Il 30% della popolazione dell’Unione Europea sarebbe letteralmente “bombardata” da una “dose” quotidiana di inquinamento acustico superiore ai 55 decibel e livelli superiori a 85 decibel, ripetuti e prolungati, possono provocare effetti nocivi permanenti sul sistema uditivo, ma anche su altri apparati, come quello ormonale, neuropsicologico, cardiovascolare e respiratorio. I più vulnerabili sono i bambini e gli anziani, per i quali non è prevista alcuna protezione, nè il monitoraggio sanitario preventivo, applicato invece a chi lavora.
Non c'è però solo l'inquinamento acustico. A parte le sordità congenite genetiche (il 50% delle sordità infantili gravi), l'ipoacusia è dovuta a cause infettive e virali, otiti croniche, traumi cranici, farmaci ototossici, problemi vascolari, forme ereditarie e autoimmuni (progressive), labirintiti e senescenza.
La prevenzione della sordità è stata anche quest'anno al centro delle iniziative dell’AIRS Onlus (Associazione Italiana per la Ricerca sulla Sordità), che il 29 novembre ha aperto le porte di 220 ospedali italiani, offrendo l’opportunità di incontrare medici e tecnici degli ambulatori di otorino e di audiologia e di sottoporsi a un semplice esame audiometrico. La giornata rientra nella “Settimana AIRS per la lotta alla sordità” (dal 24 al 30 novembre), con eventi sul territorio di sensibilizzazione ed informazione, convegni, incontri con la stampa e con i cittadini.






“Prevenzione e diagnosi precoce restano infatti due armi fondamentali per contenere questo fenomeno in forte crescita, ma serve un'azione più articolata e capillare e un maggiore accesso ai centri specialistici e alle cure - spiega Giancarlo Cianfrone, presidente dell'AIRS e Direttore dell’Unità Complessa di Audiologia, dell’Istituto di Clinica Otorino del Policlinico Umberto I di Roma ( telefono 06-49976856)- “L'iniziativa nasce anche dall'analisi dei dati della Giornata 2010, dai quali è emerso che solo il 15% del campione delle persone sottoposte all'esame gratuito dell'udito pensa di avere una buona conoscenza del problema sordità, mentre il 51% ritiene di avere una preparazione appena sufficiente e ben il 34% totalmente inadeguata".
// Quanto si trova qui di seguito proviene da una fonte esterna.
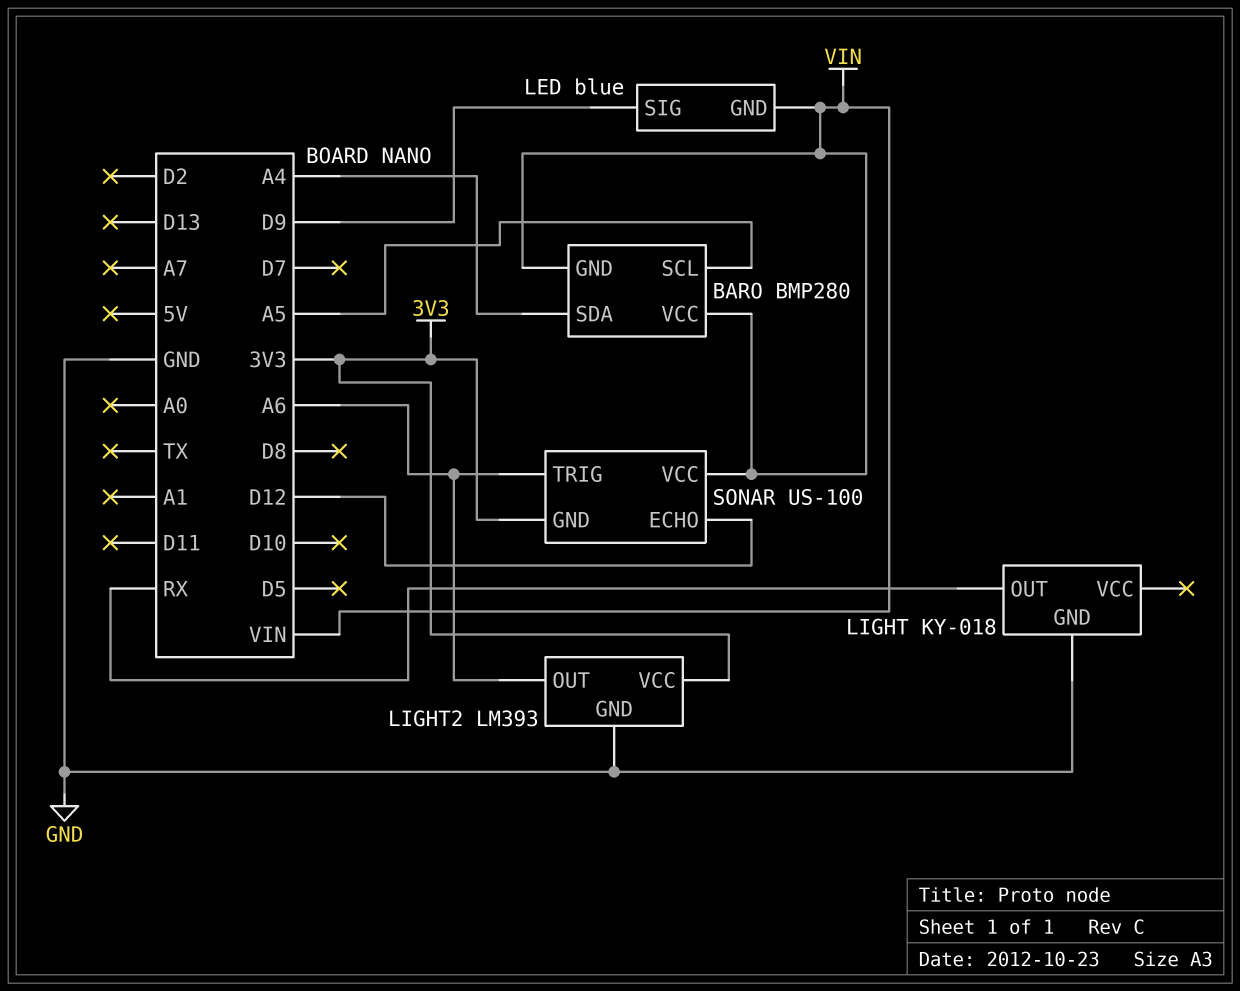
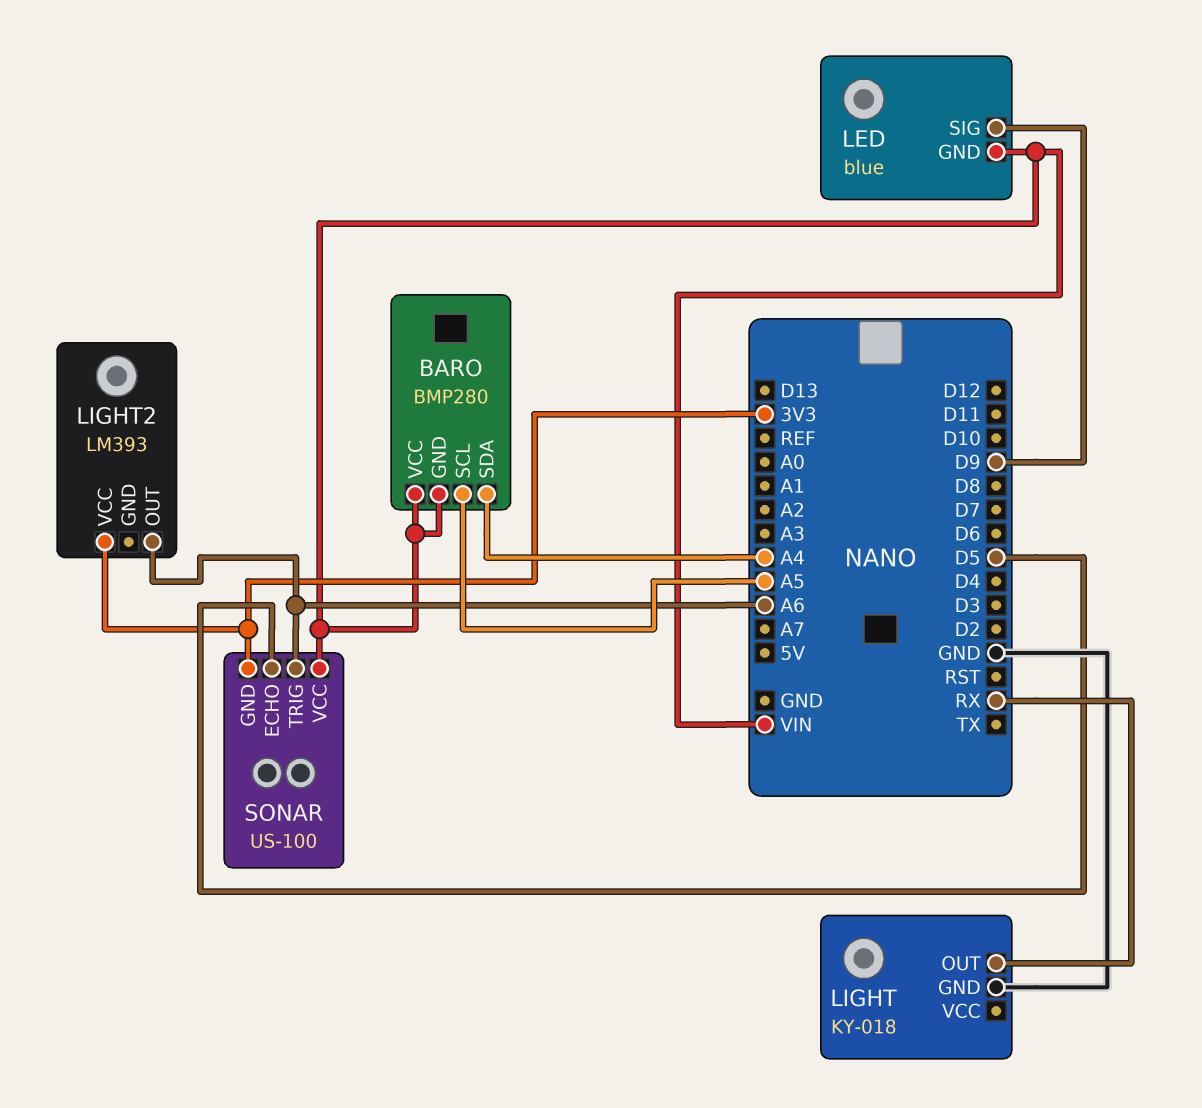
LIGHT2 pin GND: GND -> none
SONAR pin ECHO: D12 -> D5

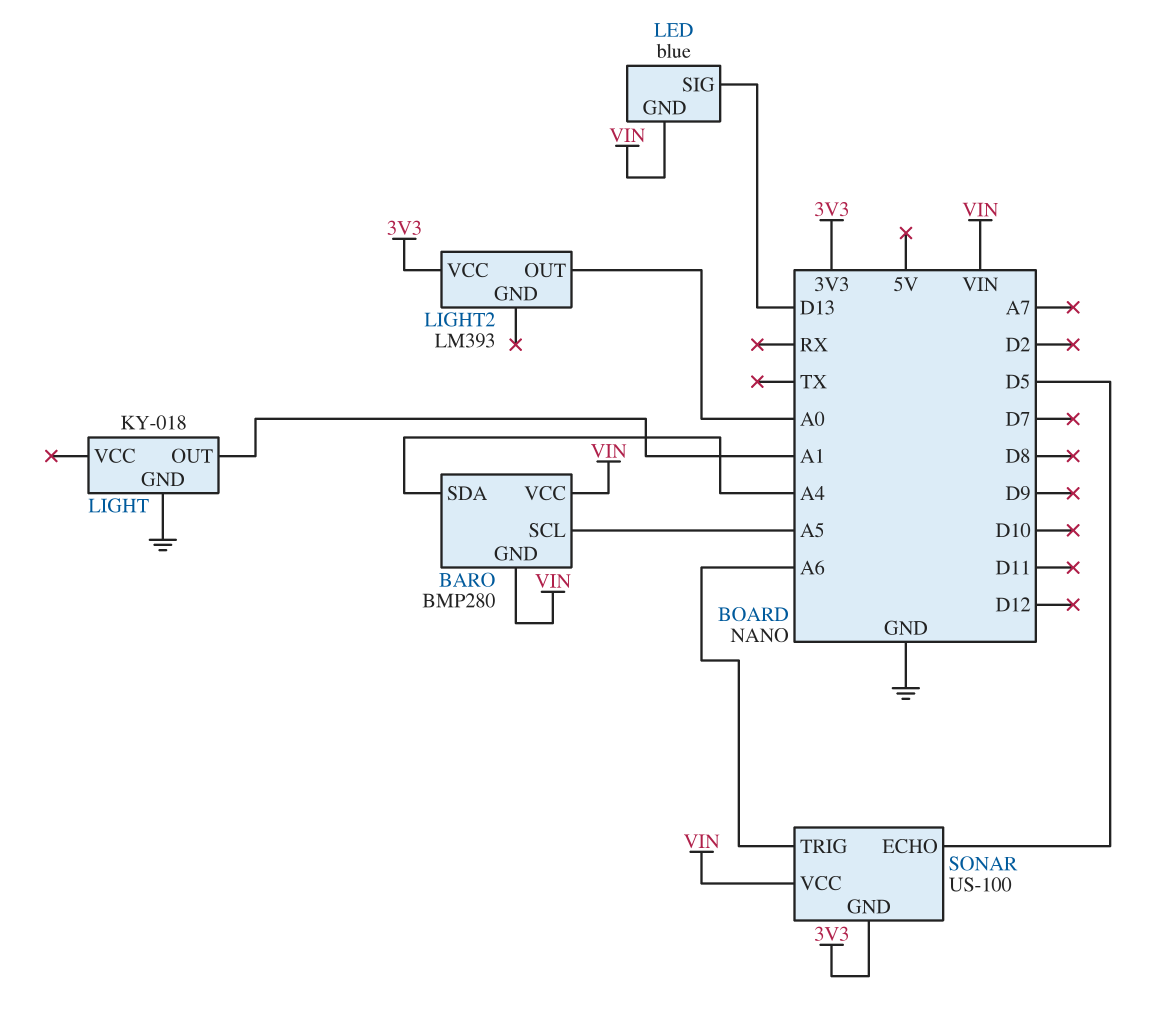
LED pin SIG: D9 -> D13
LIGHT pin OUT: RX -> A1
LIGHT2 pin OUT: A6 -> A0

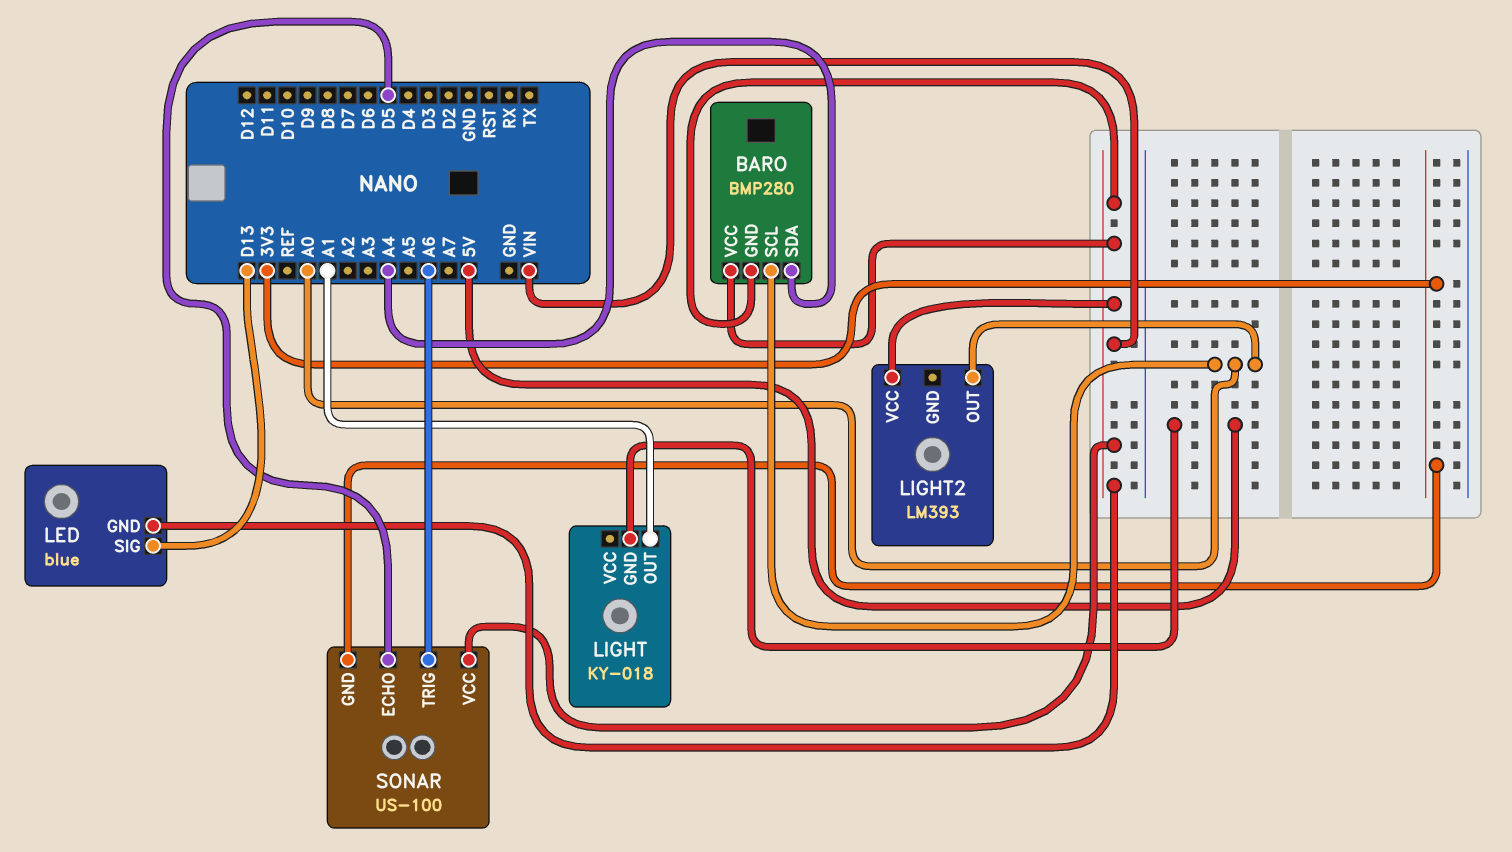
BARO pin SCL: A5 -> A0
LIGHT pin GND: GND -> 5V
LIGHT2 pin VCC: 3V3 -> VIN

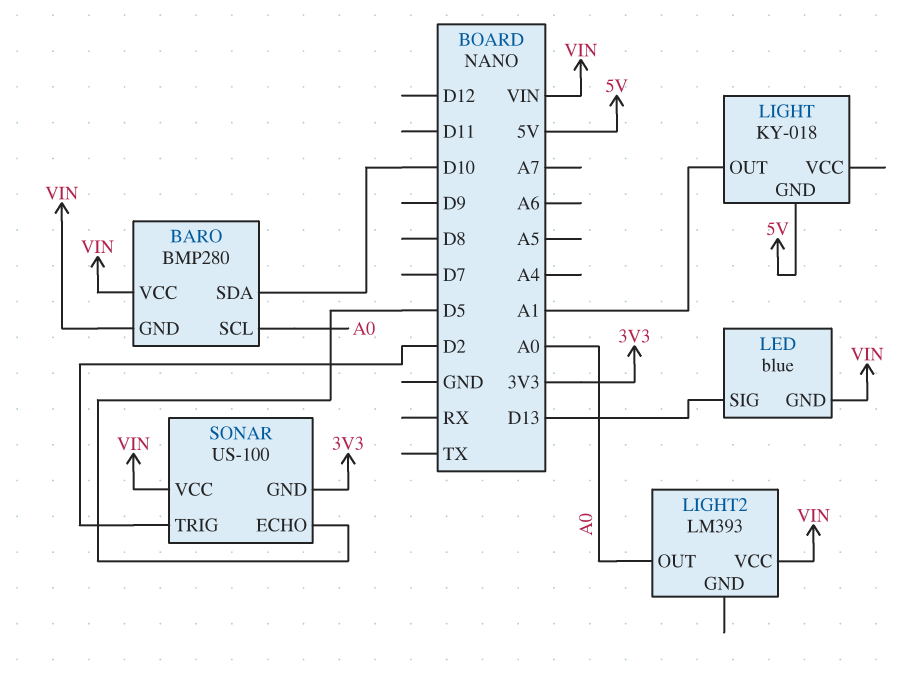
BARO pin SDA: A4 -> D10
SONAR pin TRIG: A6 -> D2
Che fare allora per prevenire le ipoacusie gravi? “Nel momento in cui si percepiscono i primi disturbi, come sentire, ma non capire ciò che viene detto, fischi-ronzii, percezioni sonore distorte, ci si dovrebbe rivolgere subito allo specialista otorinolaringoiatra”. - avverte Cianfrone -” Ai giovani, soprattutto se frequentano concerti e discoteche o se ascoltano musica con le cuffie, consiglio di fare un esame audiometrico almeno una volta l'anno. Nel caso il test rivelasse un danno uditivo incipiente, lo specialista consiglierà ulteriori approfondimenti audiologici ed eventuali trattamenti per evitare che il danno all'udito diventi irreparabile e comprometta la qualità di vita”.
E resta una regola sempre valida, evitare di esporsi ad ambienti troppo rumorosi per lunghi periodi, utilizzare mezzi di protezione acustica quando prescritti o consigliati, abituare i bambini ad ambienti sonori confortevoli, evitando di esporli a livelli acustici troppo alti.